Allen leaves his nursing home and settles into his eyrie overlooking the sea. As he does so, he begins to ask questions about his new life: just who are the people of Sea Robin Island and why do so many of them seem familiar? Why did Lewis take such pains to engage him for such a mundane job? Why does Scottie, a techno-savvy teenager (Nellie Farrington), turn up just before Leonard discovers a disused radio transmission facility behind a locked door. He is determined to get answers, but discovers as he does so that the edenic world he lives in is threatened with destruction by forces far greater than any mortal enemy. How can he prevent it, with the help of just one teenage girl?

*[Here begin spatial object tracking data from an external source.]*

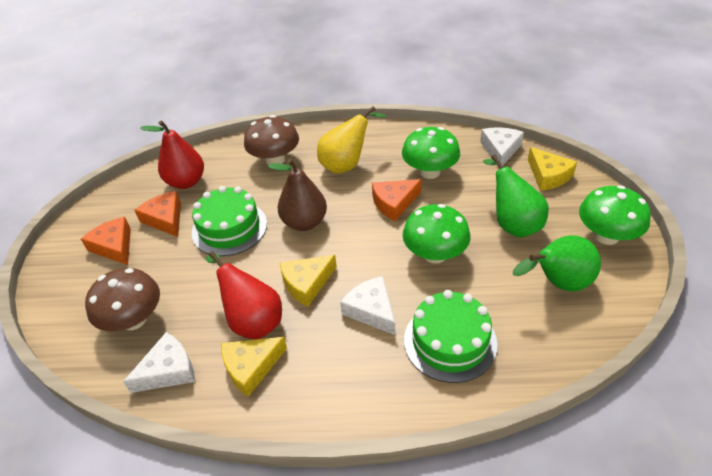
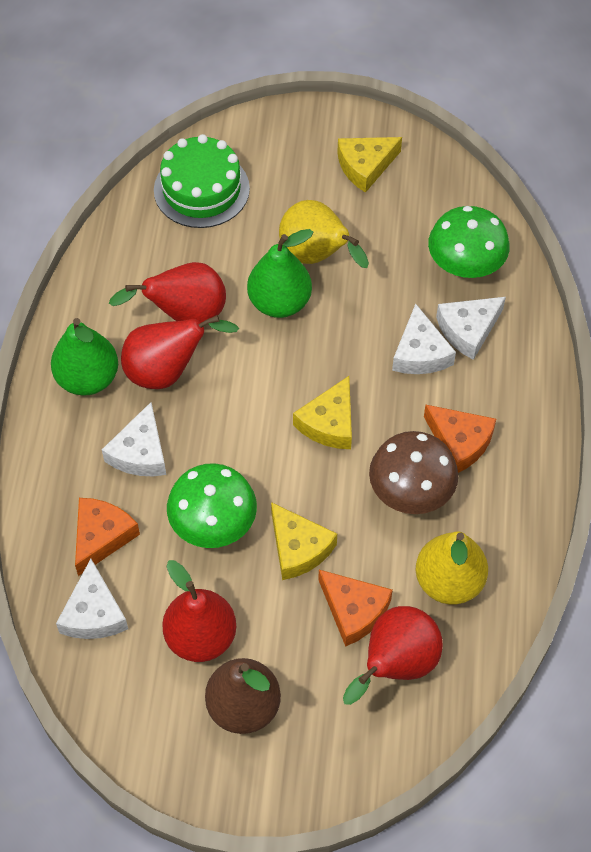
brown mushroom: 2 -> 1
green cake: 2 -> 1
green mushroom: 3 -> 2
red pear: 2 -> 4
white cheese: 3 -> 4
yellow pear: 1 -> 2

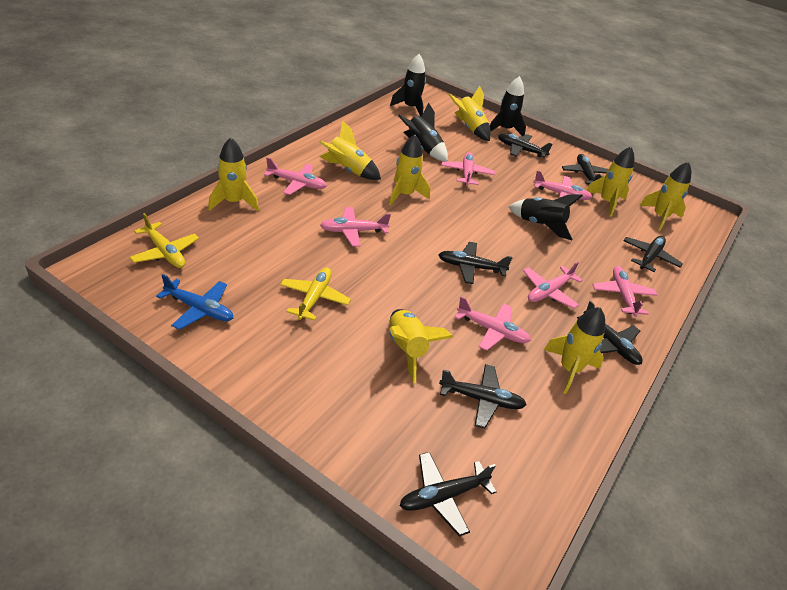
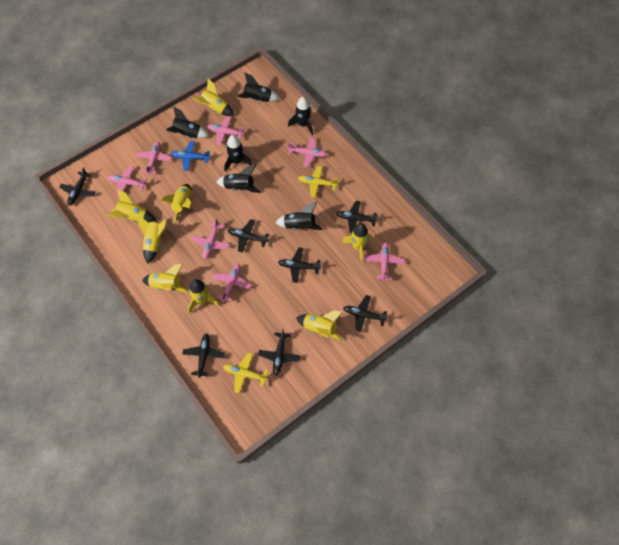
black rocket: 4 -> 6

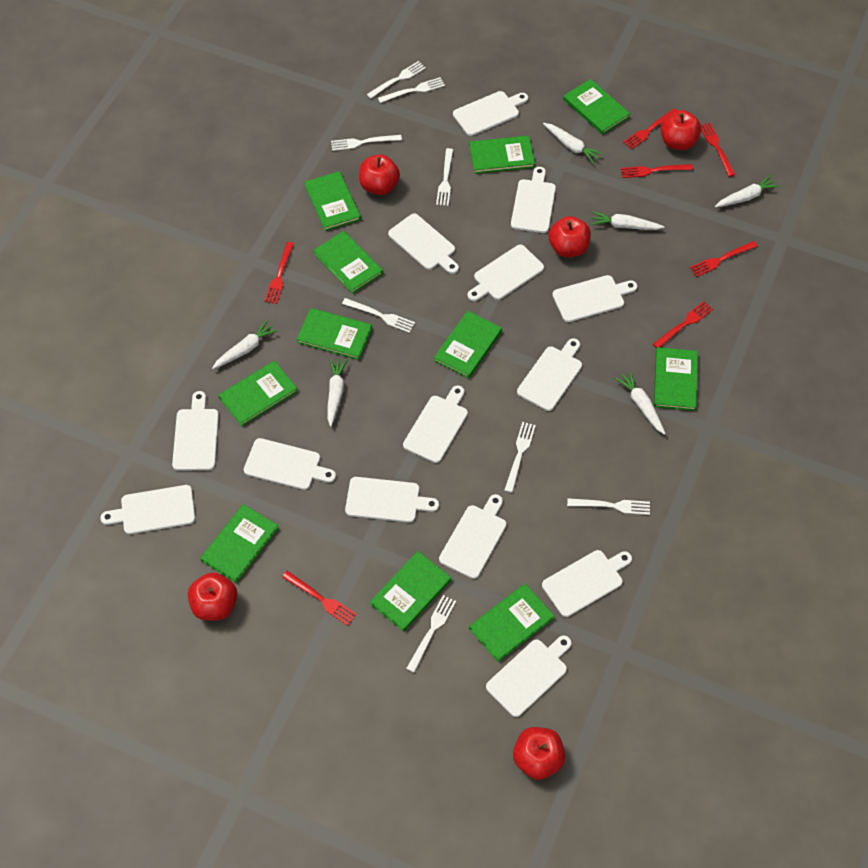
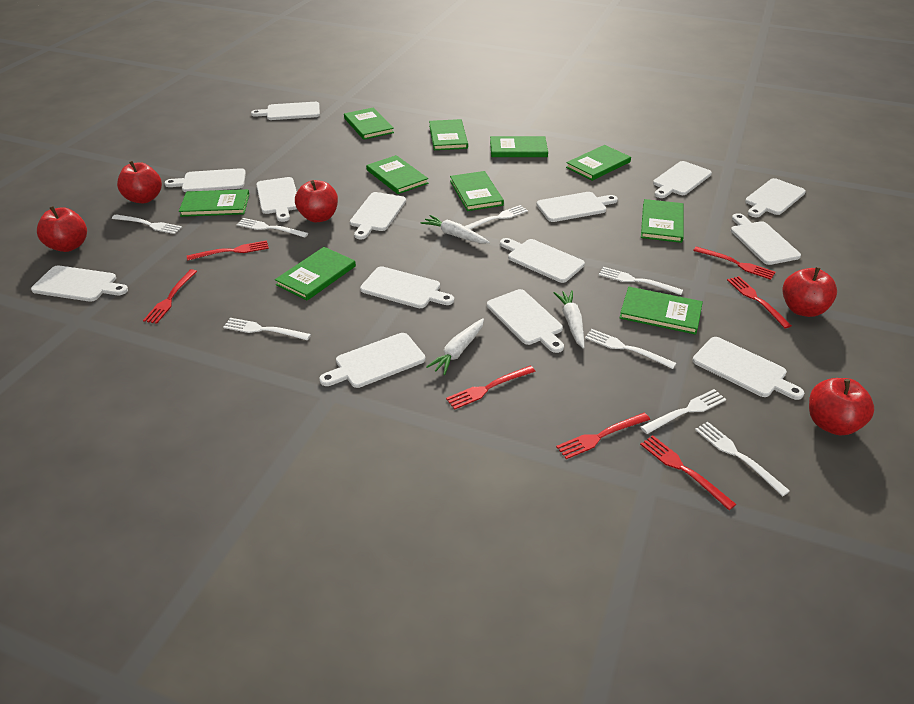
green book: 11 -> 10
white carrot: 6 -> 3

Ingeniously combining a thriller, elements of the occult, science fiction and old-time radio, The Mask of Inanna is an ambitious project, one that makes considerable demands of its large cast, collectively known as the Post-Meridian Radio Players. Now in its second season, there have already been ten episodes, each of which can be enjoyed on its own, but which cumulatively combine to create a spell-binding drama. I particularly enjoyed the old-time radio elements: Goranson's evocation of a long-forgotten world is accurate to the last detail, even the rather mannered vocal tones used by the cast are redolent of that time.
I thoroughly recommend The Mask of Inanna as an original contribution to the ever-expanding canon of serial audio dramas now available online.